Eliezer Wiesel is an American-Jewish writer, the author of 57 books, and the Nobel Peace Prize, winner. The list of his accomplishments and achievements is long and his life is full of memorable events and experiences. The most horrible one is, without a doubt, the experience of being a prisoner of German concentration camps during World War II, and surviving the Holocaust. Eliezer Wiesel has written a novel, based on this period of his past. He acted as one of the living voices from the past, telling about the nightmares they have witnessed.

There are many books and stories written by former prisoners of concentration camps all over Europe. One common trait all of these works possess is the atmosphere of mind-bending horror the reader experiences, while realizing that it is real events, and stories of real people being described. Novels like Night by Elie Wiesel make the readers re-evaluate their life, think of what they have been taking for granted, and be grateful for having what they have.

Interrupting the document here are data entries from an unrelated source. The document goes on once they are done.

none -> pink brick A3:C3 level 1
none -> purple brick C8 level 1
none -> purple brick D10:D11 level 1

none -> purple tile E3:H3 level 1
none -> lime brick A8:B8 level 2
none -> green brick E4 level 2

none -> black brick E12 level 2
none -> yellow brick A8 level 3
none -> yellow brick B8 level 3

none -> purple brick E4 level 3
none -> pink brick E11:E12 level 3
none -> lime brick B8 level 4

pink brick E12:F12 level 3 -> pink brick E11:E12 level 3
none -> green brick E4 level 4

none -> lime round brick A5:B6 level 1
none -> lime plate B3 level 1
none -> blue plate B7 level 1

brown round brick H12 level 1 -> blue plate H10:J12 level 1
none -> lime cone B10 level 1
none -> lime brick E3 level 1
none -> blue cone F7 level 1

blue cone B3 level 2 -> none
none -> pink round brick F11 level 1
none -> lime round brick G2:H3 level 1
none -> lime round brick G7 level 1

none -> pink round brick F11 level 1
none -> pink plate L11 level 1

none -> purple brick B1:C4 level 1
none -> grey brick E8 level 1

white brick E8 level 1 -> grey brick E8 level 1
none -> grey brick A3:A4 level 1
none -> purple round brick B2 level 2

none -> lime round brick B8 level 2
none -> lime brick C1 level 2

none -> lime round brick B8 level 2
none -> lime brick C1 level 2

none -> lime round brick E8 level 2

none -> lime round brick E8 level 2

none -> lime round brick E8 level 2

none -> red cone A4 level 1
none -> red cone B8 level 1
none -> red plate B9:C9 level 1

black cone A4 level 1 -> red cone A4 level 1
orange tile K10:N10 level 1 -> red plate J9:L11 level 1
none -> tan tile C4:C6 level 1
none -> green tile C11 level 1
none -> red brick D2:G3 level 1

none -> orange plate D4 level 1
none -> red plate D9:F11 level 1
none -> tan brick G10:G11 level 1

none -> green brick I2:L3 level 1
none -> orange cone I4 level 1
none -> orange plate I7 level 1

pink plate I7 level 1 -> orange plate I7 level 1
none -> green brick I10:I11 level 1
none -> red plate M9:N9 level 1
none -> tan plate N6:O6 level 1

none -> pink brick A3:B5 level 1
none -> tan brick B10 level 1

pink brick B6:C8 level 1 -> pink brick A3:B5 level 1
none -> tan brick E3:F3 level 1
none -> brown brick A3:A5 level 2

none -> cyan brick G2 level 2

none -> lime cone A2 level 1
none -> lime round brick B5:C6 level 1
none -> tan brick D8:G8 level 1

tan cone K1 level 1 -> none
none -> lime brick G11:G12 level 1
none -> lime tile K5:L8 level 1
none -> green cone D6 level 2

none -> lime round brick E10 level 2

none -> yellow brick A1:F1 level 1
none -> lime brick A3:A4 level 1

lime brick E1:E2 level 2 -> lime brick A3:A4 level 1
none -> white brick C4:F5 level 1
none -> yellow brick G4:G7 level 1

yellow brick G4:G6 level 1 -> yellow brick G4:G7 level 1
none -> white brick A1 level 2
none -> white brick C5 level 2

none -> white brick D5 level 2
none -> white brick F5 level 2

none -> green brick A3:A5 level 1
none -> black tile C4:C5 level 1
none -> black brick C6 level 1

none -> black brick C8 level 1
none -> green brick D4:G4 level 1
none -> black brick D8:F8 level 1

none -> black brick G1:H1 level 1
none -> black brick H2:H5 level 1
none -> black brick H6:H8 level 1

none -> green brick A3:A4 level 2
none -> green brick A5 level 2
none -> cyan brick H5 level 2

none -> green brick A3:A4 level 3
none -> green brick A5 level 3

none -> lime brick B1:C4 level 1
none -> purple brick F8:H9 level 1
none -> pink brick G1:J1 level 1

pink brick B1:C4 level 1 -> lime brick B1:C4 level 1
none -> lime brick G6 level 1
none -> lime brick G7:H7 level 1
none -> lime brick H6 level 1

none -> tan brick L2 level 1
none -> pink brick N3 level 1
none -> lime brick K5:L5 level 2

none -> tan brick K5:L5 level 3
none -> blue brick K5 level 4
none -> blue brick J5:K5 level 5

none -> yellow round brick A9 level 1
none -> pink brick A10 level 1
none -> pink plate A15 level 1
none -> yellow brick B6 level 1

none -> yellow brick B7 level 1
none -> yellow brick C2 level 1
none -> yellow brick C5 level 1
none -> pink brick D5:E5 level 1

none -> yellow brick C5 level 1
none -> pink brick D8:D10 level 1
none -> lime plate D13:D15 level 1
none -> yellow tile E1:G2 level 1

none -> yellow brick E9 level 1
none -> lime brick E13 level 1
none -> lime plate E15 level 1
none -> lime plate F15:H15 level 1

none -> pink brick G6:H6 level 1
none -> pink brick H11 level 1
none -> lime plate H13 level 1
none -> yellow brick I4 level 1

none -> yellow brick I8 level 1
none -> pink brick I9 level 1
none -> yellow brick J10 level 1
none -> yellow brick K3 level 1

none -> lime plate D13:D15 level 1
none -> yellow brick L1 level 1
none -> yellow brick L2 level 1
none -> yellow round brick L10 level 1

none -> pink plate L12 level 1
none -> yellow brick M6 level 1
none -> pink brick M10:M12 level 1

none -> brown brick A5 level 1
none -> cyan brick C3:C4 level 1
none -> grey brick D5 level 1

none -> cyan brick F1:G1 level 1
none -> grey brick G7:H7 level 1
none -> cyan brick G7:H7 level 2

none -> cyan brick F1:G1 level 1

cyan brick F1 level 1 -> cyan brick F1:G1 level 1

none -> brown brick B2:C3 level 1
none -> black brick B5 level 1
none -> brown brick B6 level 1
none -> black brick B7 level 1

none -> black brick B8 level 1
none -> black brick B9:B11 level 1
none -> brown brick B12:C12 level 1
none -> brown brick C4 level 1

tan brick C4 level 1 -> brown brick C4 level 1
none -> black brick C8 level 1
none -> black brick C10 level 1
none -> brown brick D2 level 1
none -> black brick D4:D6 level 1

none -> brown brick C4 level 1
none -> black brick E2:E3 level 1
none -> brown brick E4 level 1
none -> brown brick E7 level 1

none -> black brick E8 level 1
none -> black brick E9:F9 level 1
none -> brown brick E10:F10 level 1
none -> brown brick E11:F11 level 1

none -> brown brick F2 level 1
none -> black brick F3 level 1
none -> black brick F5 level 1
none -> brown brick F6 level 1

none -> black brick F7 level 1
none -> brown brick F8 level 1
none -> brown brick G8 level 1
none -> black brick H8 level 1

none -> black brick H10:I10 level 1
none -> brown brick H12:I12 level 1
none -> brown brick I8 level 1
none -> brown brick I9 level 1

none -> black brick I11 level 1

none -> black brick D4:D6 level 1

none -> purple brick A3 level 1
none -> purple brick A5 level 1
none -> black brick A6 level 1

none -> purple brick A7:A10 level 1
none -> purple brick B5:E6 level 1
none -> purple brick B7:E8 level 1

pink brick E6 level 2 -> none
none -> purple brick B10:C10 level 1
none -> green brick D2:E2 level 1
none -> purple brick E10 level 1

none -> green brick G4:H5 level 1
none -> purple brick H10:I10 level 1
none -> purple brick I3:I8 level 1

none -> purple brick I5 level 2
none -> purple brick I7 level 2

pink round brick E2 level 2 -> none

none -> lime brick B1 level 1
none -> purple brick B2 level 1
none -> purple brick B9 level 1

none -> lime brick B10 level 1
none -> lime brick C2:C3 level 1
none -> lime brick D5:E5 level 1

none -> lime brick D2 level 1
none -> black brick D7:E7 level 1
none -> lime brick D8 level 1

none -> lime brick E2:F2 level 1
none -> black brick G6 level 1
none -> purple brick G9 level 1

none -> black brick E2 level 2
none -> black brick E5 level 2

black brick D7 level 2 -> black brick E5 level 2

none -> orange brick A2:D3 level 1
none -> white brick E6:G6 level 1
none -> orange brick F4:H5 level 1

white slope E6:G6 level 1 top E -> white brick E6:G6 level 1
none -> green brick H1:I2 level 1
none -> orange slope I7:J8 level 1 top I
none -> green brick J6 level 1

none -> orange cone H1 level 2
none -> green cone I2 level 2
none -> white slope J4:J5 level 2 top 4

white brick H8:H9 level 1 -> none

The meaning of the word Holocaust, according to Katz, Biderman and Greenberg, denotes a religious sacrifice, given to the fire (5). Millions of innocent Jews from all over Europe were murdered and burned, just like biblical lambs.

Difficulties Wiesel faced while writing the novel

In the introduction of his book, Wiesel talks about the difficulties he faced while writing it. He explains that there was not only a language barrier but also, the experiences he went through seemed indescribable: I had many things to say, I did not have the words to say them (Wiesel, 9). When Eliezer had just left the camp, he decided not to talk about what he saw there, he kept the horrifying memories to himself for years.

When the time came and the Holocaust began to be judged publically, Wiesel realized that he must speak. Although, the shocking memories, painful experiences, and shifted values of his life in concentration camps did not have a language. Hunger, pain, fear, freezing cold, and the smell of death are beyond human speech. This is why, in his book Wiesel so many times describes animal screams and moans people were bursting into, while dying, crying, beating each other to death over bread crumbles. All these things Wiesel witnessed while being a teenage boy. During the events, described in the book, Eliezer experiences drastic changes.

A good-natured religious Jewish boy becomes a starved, apathetic, devastated creature that looks like a walking dead body. Till the very end he keeps struggling with his animalistic selfish survival instincts, he leads an inner fight for correct morals, trying to be a good son for his father. He watches several other Jewish sons giving in to their selfishness, neglecting, abandoning, and even killing their parents, in order to keep their own lives.

Eliezers personal changes

When a person sees death, sufferings and pain so many times that this becomes a routine, it changes the persons mind, and it shifts their perception of life, their way of thinking. With every shock young Eliezer experienced, with every death of a close person he was losing parts of himself. His faith in God died, his attempt to be a good son died slowly, as he watched his father getting weaker and weaker every day, his trust in people, friendship, compassion, love  everything died.

Eliezer Wiesel has watched humans neglected so badly that they stopped being humans, losing themselves to the animal fear, hunger and desire to live. He lost everything too: his childhood, all his spiritual, non-material values were gone, the only thing he still had was his body, the empty body that gazed back at him from the mirror. He was no longer a boy; he became a man with a good understanding of the price for life, for death and for silence.

Works Cited

Katz, Steven T., G. Greenberg, and S. Biderman. Wrestling with God: Jewish Theological responses during and after the Holocaust, New York: Oxford University Press, 2007. Print.

Wiesel, Elie. Night. Trans. Marion Wiesel. London: Penguin Books Ltd, 2008. Print.